After we ate and after we called our daughter to wish her a happy birthday, my Darling Wife went to work on her quilt. I went to work on doing nothing with renewed energy. An hour later, as I was still deciding whether sloth or lethargy better described my state of being, Darling Wife came down from her sewing room.
"I made another block," she said merrily.
"That was fast," I said. That was very fast.
"Do you want to see it?"
"Of course." Did I ever have a choice? Breathing, eating, sleeping, and even a tender hug were often not as important as saying "YES!" when she asked if I wanted to see a block or a quilt or even a quarter-inch seam allowance carefully cut.
She showed me her rocket block, and she giggled. Then she hiccupped. "It's a little off," she said.
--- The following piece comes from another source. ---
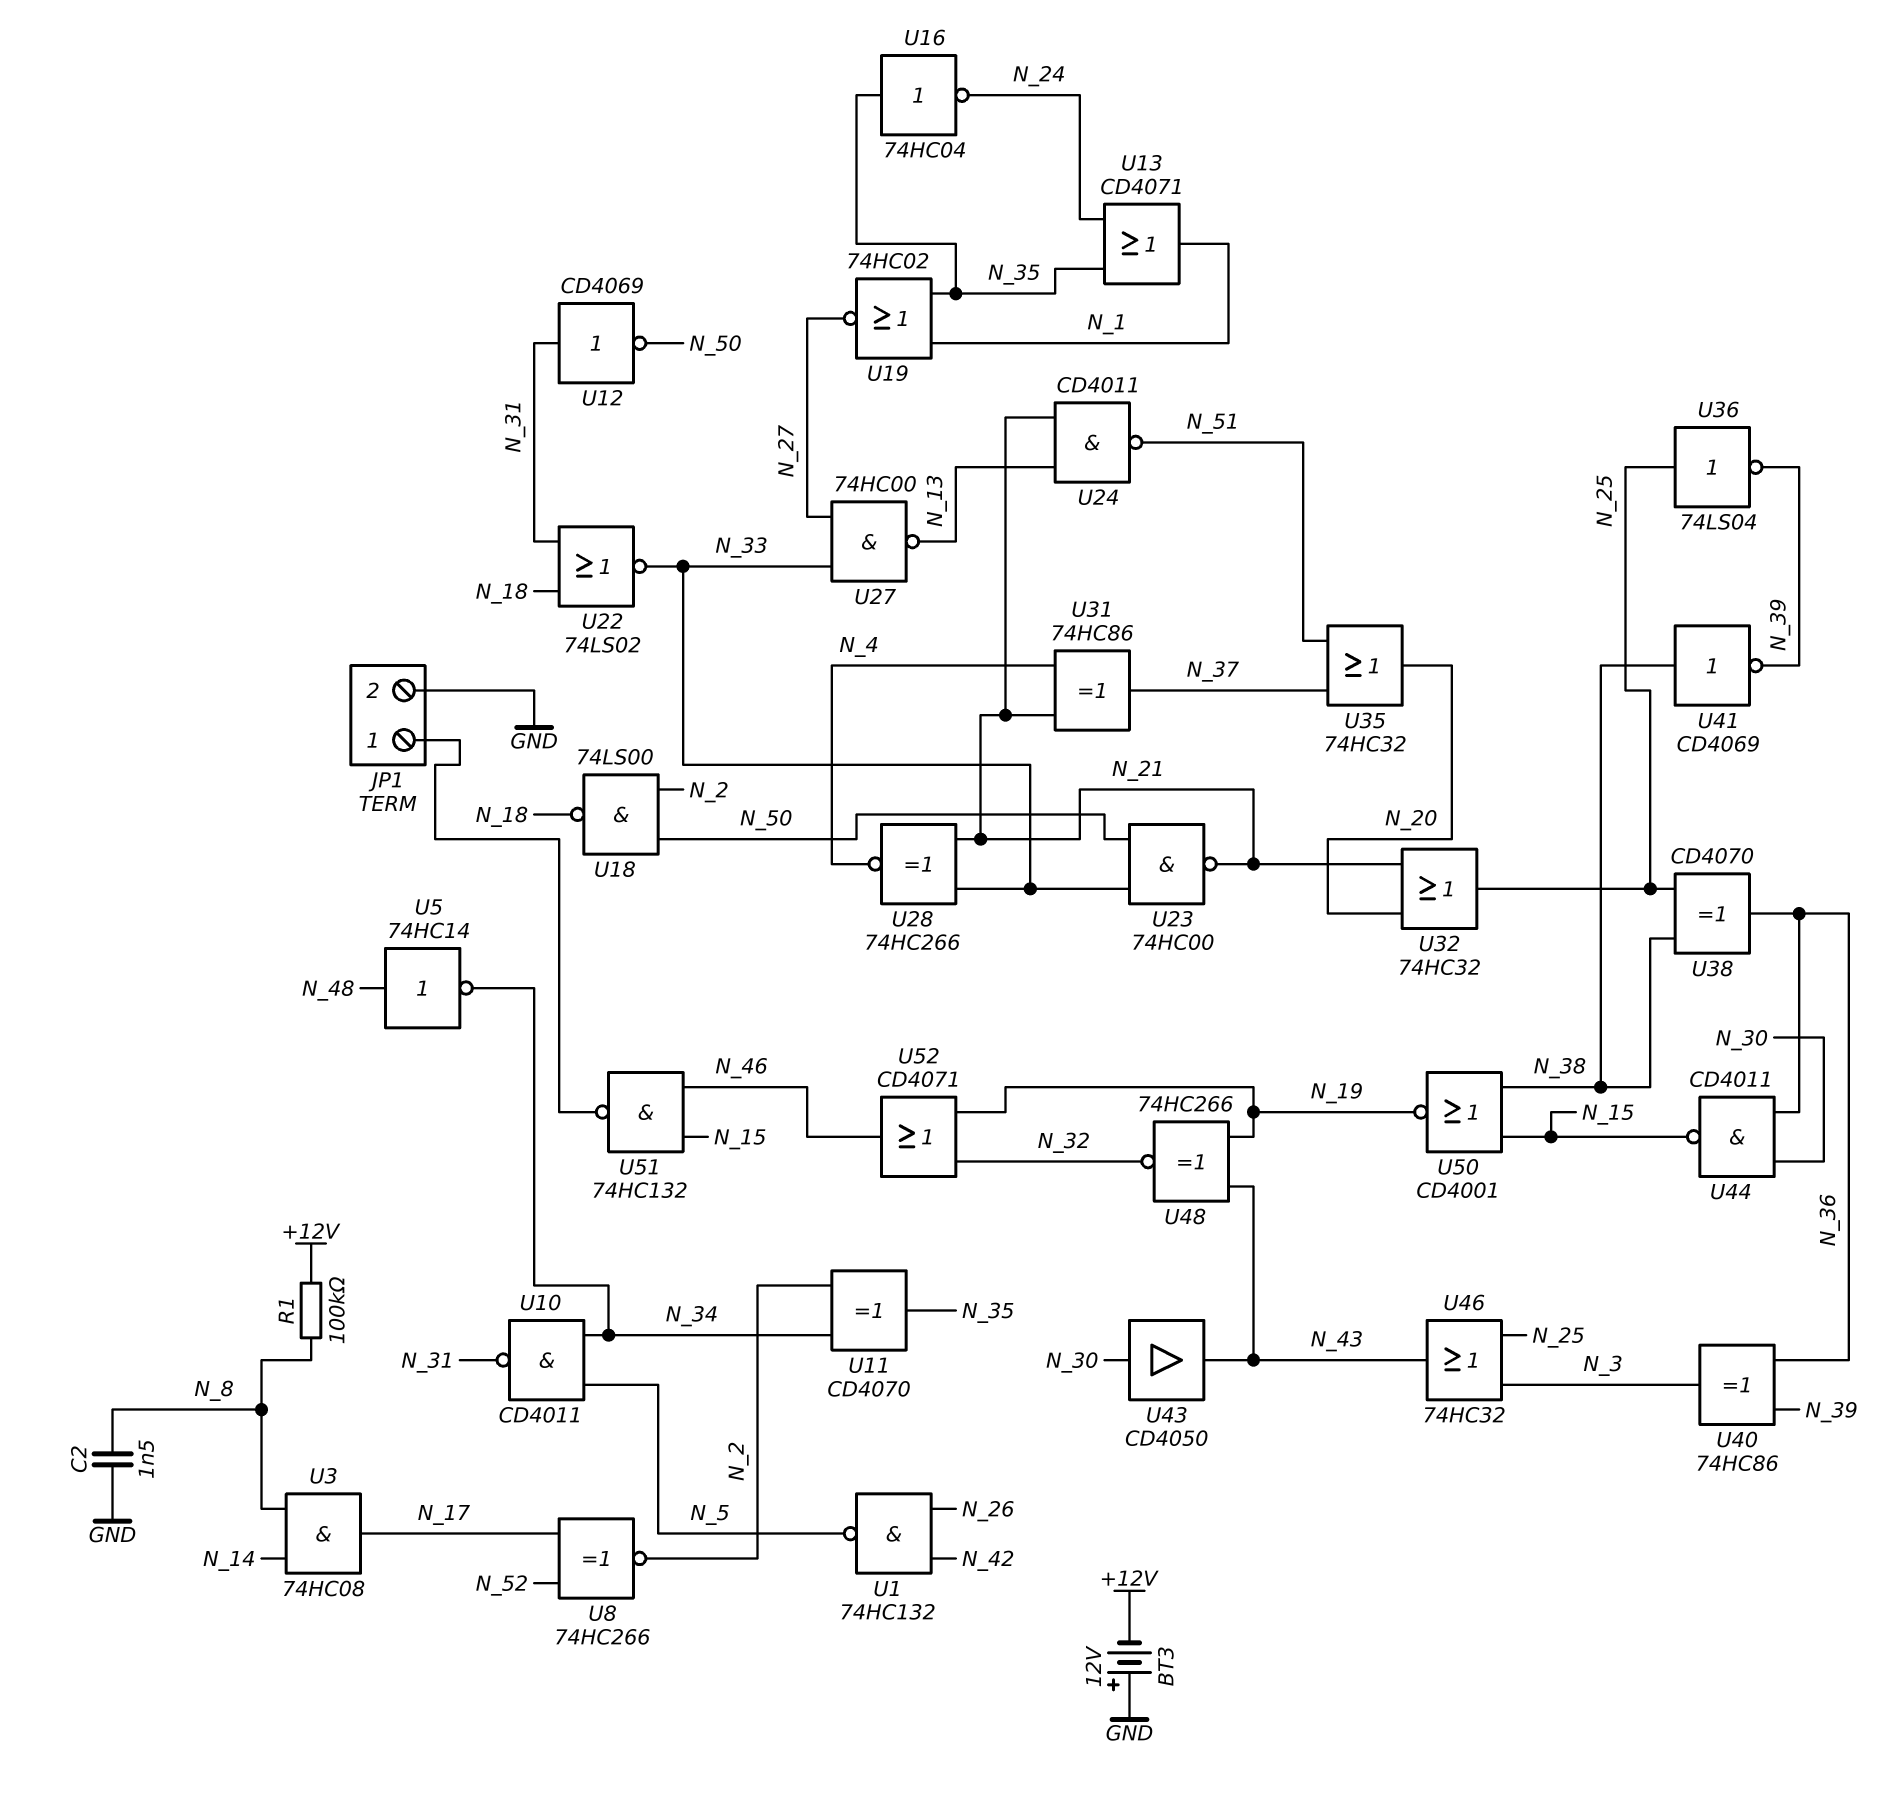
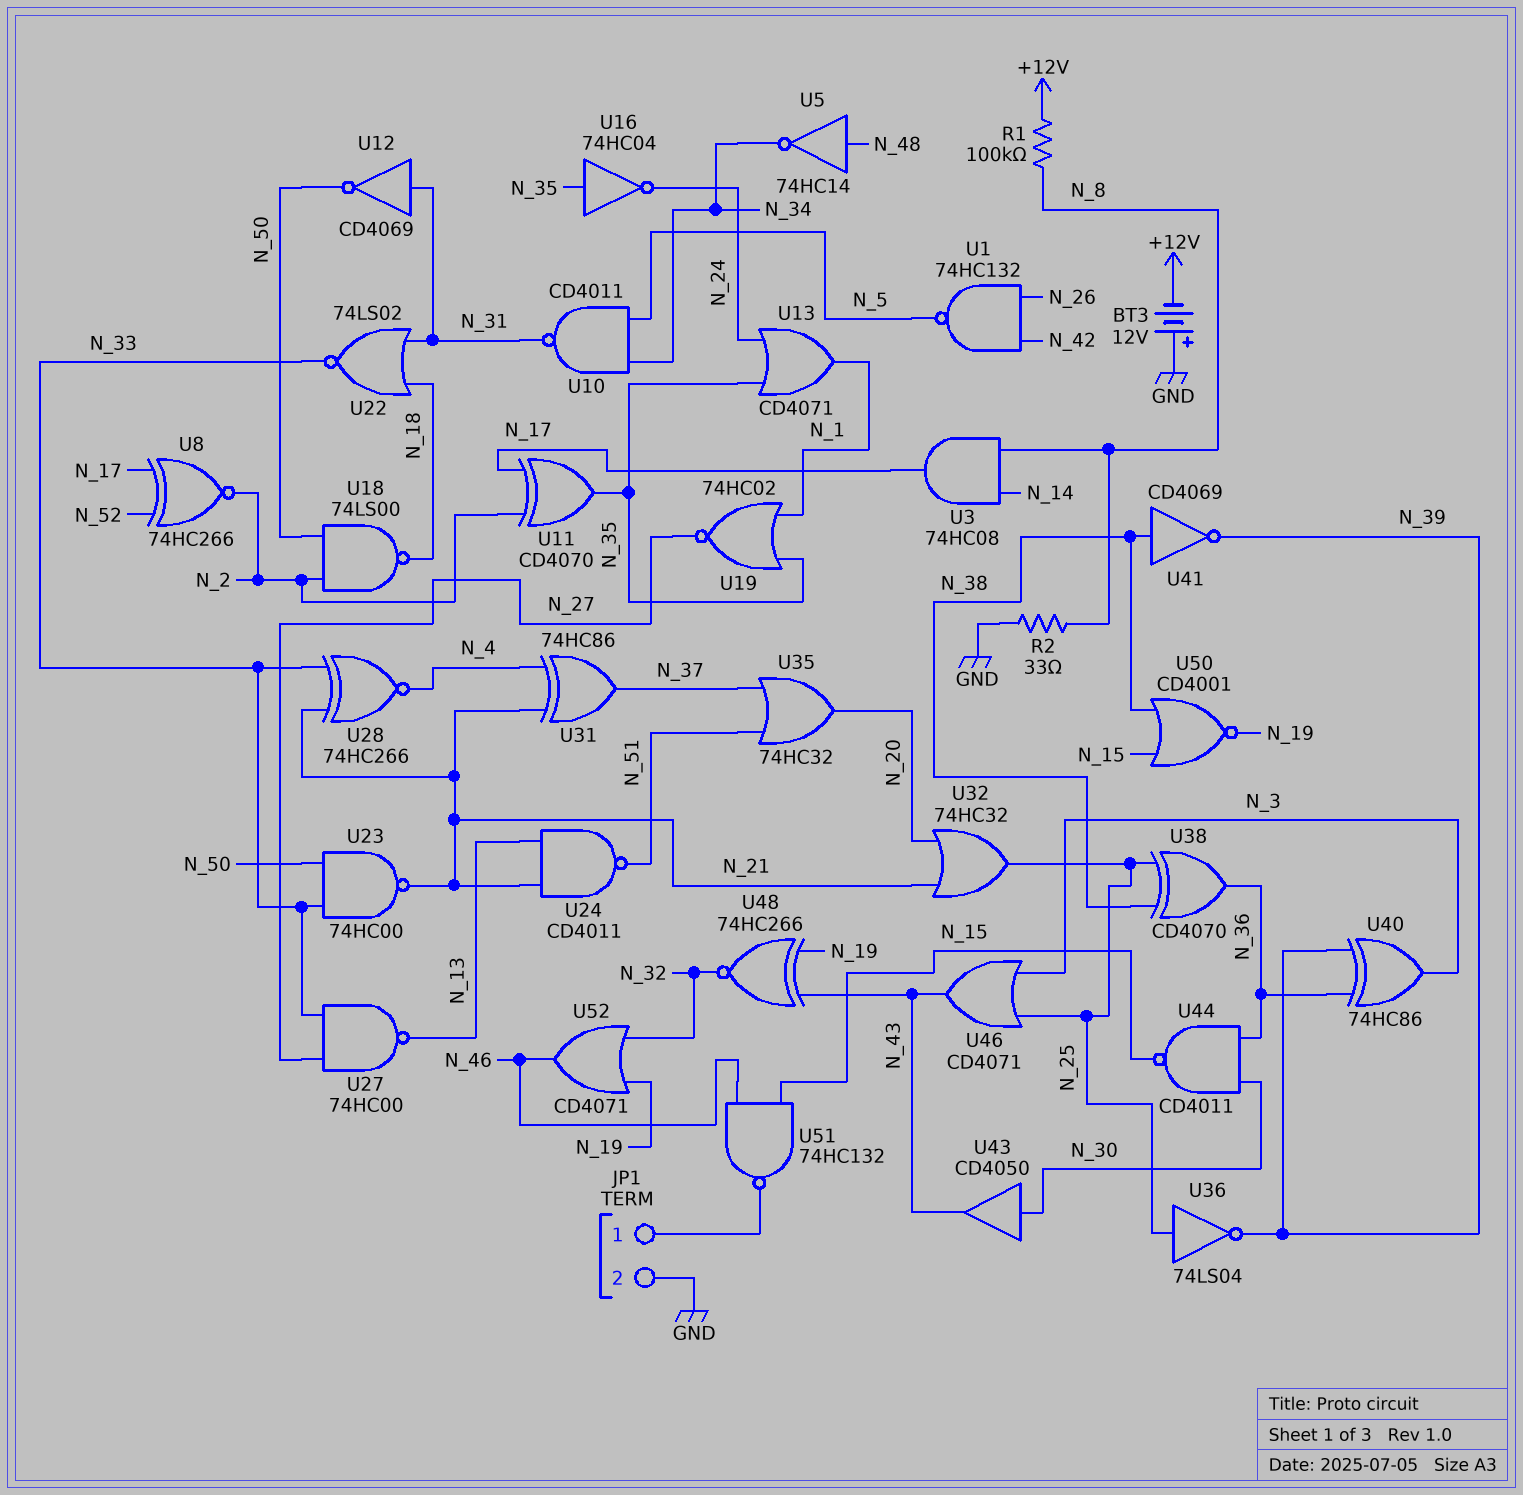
C2: 1.5nF (GND, N_8) -> none
R2: none -> 33 (GND, N_8)
U11: XOR CD4070 (in N_2, in N_34, out N_35) -> XOR CD4070 (in N_2, in N_17, out N_35)
U46: OR 74HC32 (in N_3, in N_25, out N_43) -> OR CD4071 (in N_3, in N_25, out N_43)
"Not just right?" I asked as I looked at the block. It was a rocket. But it was not quite the same as the other rocket block she had shown me. The side fins were on the nose of the rocket. The body of the rocket was a plain tube of fabric without fins. The whole rocket was a bit off-kilter. It would never take off, and if it did, it would fall to earth in a heap.
"Too much celebration," she said.
"Too much wine," I said.
"Our daughter's birthday," she giggled.
"Que-You-Eye," I said.
"What?" She turned the block upside down and looked at it. Then, she turned it sideways.
"Quilting under the influence," I said. You deserve a big fine."
"I'm already fine," she said. "I feel very, very fine."
"No more wine for twenty-nine more blocks," I said.
"Not until I finish the quilt," she agreed. As she rarely had wine, it was an easy agreement to make.
She had a glass of wine when she finished the thirtieth block, and she had a glass of wine when she finished the quilting. Never again will she quilt under the influence. She promised me.